Ratgeber
Kurz & nützlich: Wissen rund um Pflege und Sorgearbeit
Unbezahlte Sorgearbeit im Lebenslauf eintragen
Wer Kinder großzieht, Angehörige pflegt oder Menschen in Krisen begleitet, übernimmt große Verantwortung. Unbezahlte Sorgearbeit bedeutet, viel zu organisieren, zu koordinieren und täglich wichtige Entscheidungen zu treffen. Mit Unpaid Care Work kannst du diese wichtigen Erfahrungen und die daraus gewonnenen Kompetenzen sichtbar machen: als Berufserfahrung oder Ausbildung bei LinkedIn, mit denselben Formulierungen auch im Lebenslauf und bei Xing. Gleichzeitig bringt der Eintrag auch Arbeitgebenden einen echten Nutzen: Sie erkennen auf einen Blick eine Phase mit klar benennbaren Fähigkeiten, die in der Berufswelt gefragt sind.
Hier findest du eine klare Anleitung mit konkreten Beispielen »
Sozialpsychiatrischer Dienst: Hilfe bei psychischen Krisen für Betroffene und Angehörige
Psychische Erkrankungen, Suchterkrankungen und akute Krisen belasten nicht nur die Betroffenen selbst, auch Angehörige stoßen oft an ihre Grenzen. Der Sozialpsychiatrische Dienst (SpDi) bietet kostenfreie Beratung und Begleitung: persönlich, telefonisch und auf Wunsch auch als Hausbesuch. Die Dienste sind regional organisiert, einfach über Suchmaschinen „Sozialpsychiatrischer Dienst" + Ort oder Region eingeben.
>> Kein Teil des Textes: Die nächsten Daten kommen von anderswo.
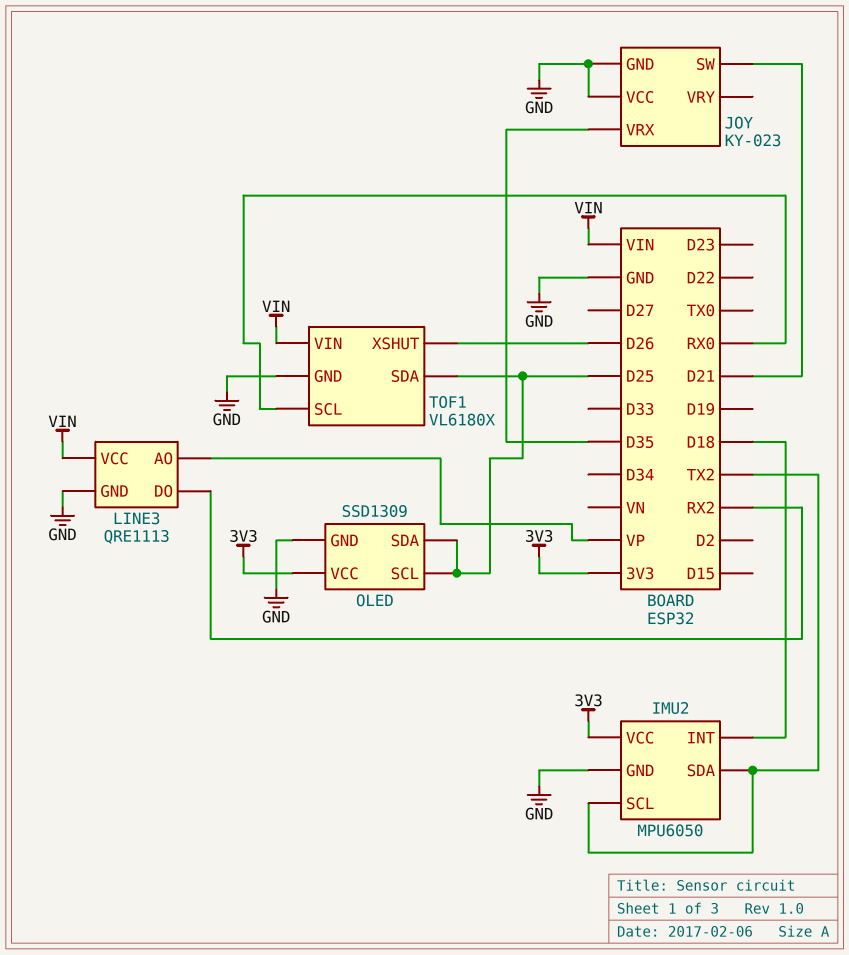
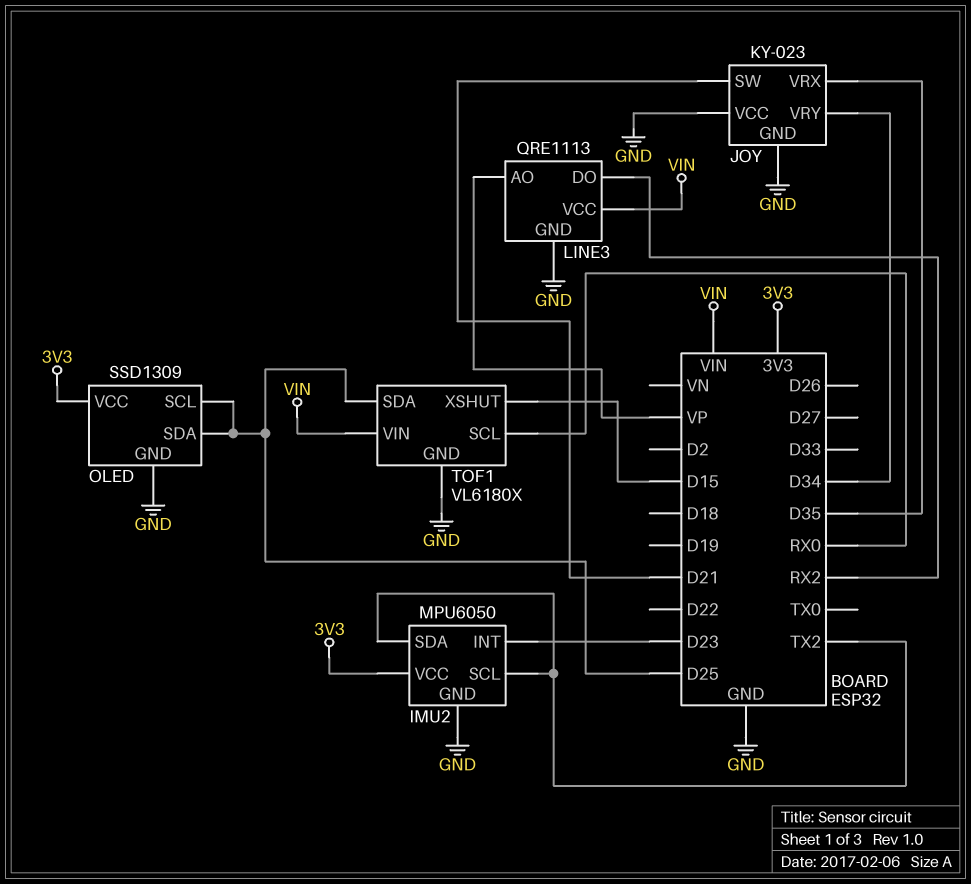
IMU2 pin INT: D18 -> D23
JOY pin VRY: none -> D34
TOF1 pin XSHUT: D26 -> D15

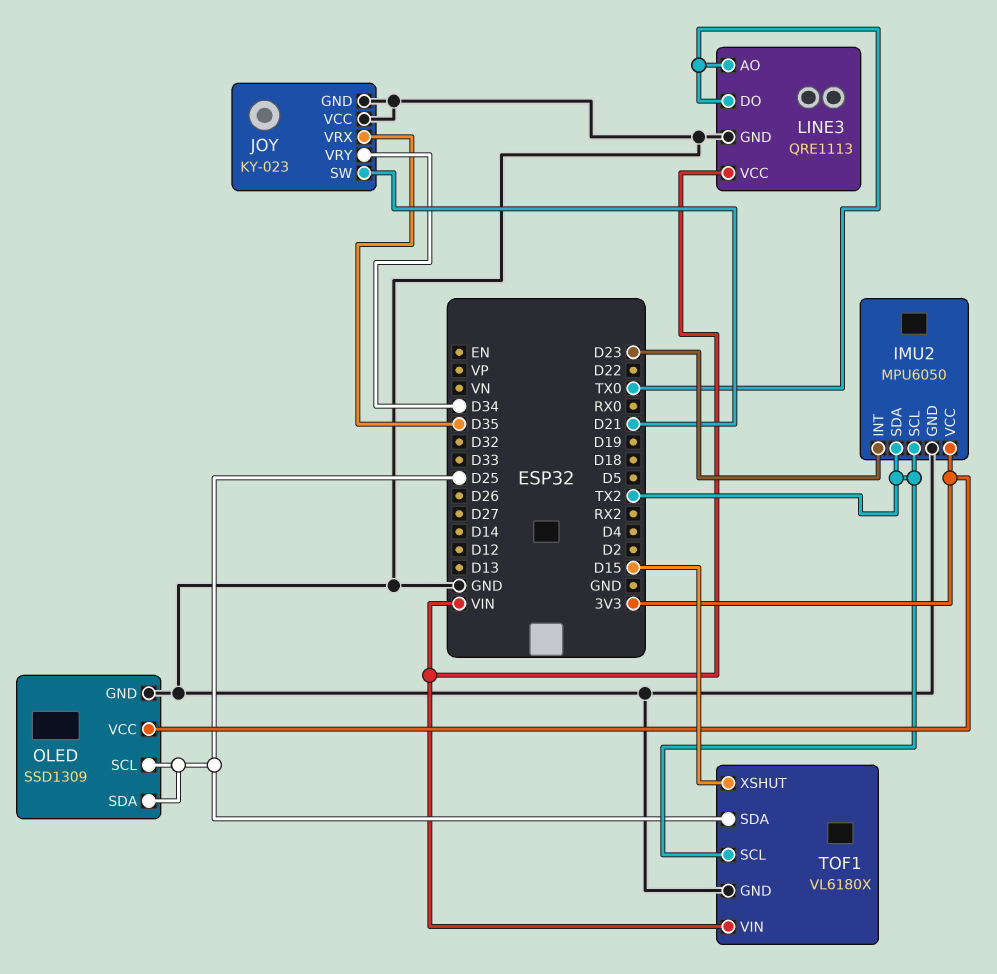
LINE3 pin AO: VP -> TX0
LINE3 pin DO: RX2 -> TX0
TOF1 pin SCL: RX0 -> TX2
Deutschland: Weiterlesen auf gesund.bund.de »
Österreich: Weiterlesen auf gesundheit.gv.at »
Schweiz: Die Versorgung ist kantonal geregelt. Gib „Sozialpsychiatrischer Dienst" + Kanton in Suchmaschinen ein.
Euro-WC-Schlüssel: Barrierefreie Toiletten europaweit nutzen
Für pflegende Angehörige und Menschen mit Behinderung kann die Suche nach einer passenden Toilette unterwegs zur Herausforderung werden. Mit dem Euro-WC-Schlüssel lassen sich die meisten barrierefreien Toiletten in Fußgängerzonen, Bahnhöfen, Museen oder Raststätten in vielen europäischen Ländern öffnen. Der Schlüssel wird ausschließlich an Menschen verkauft, die nachweislich auf barrierefreie Toiletten angewiesen sind.
SOS-Notfalldose: wichtige Daten für Helfende sofort griffbereit
In einer Notsituation zählt jede Minute. Viele Menschen können dann wichtige Angaben zu ihrer Gesundheit nicht mehr selbst machen. Die Notfalldose schafft Abhilfe: Sie steht gut sichtbar in der Kühlschranktür – einem Ort, den Rettungskräfte kennen. Darin liegen alle wichtigen Informationen. Aufkleber an Wohnungstür und Kühlschrank zeigen sofort, dass eine Notfalldose vorhanden ist. Erhältlich in vielen Apotheken in Deutschland, Österreich und der Schweiz.
Medikamenten-Check in der Apotheke
Wer regelmäßig mehrere Medikamente einnimmt, kann in Apotheken prüfen lassen, ob es Neben- oder Wechselwirkungen gibt. In Deutschland ist der Check ab fünf dauerhaft eingenommenen Arzneien möglich, die Krankenkassen übernehmen die Kosten. In Österreich unterstützt die e-Medikation die Beratung.
Deutschland: Weiterlesen auf Verbraucherzentrale.de »
Österreich: Weiterlesen auf Gesundheit.gv.at »
Schweiz: Erkundige dich in deiner Apotheke nach diesem Service und möglichen Kosten.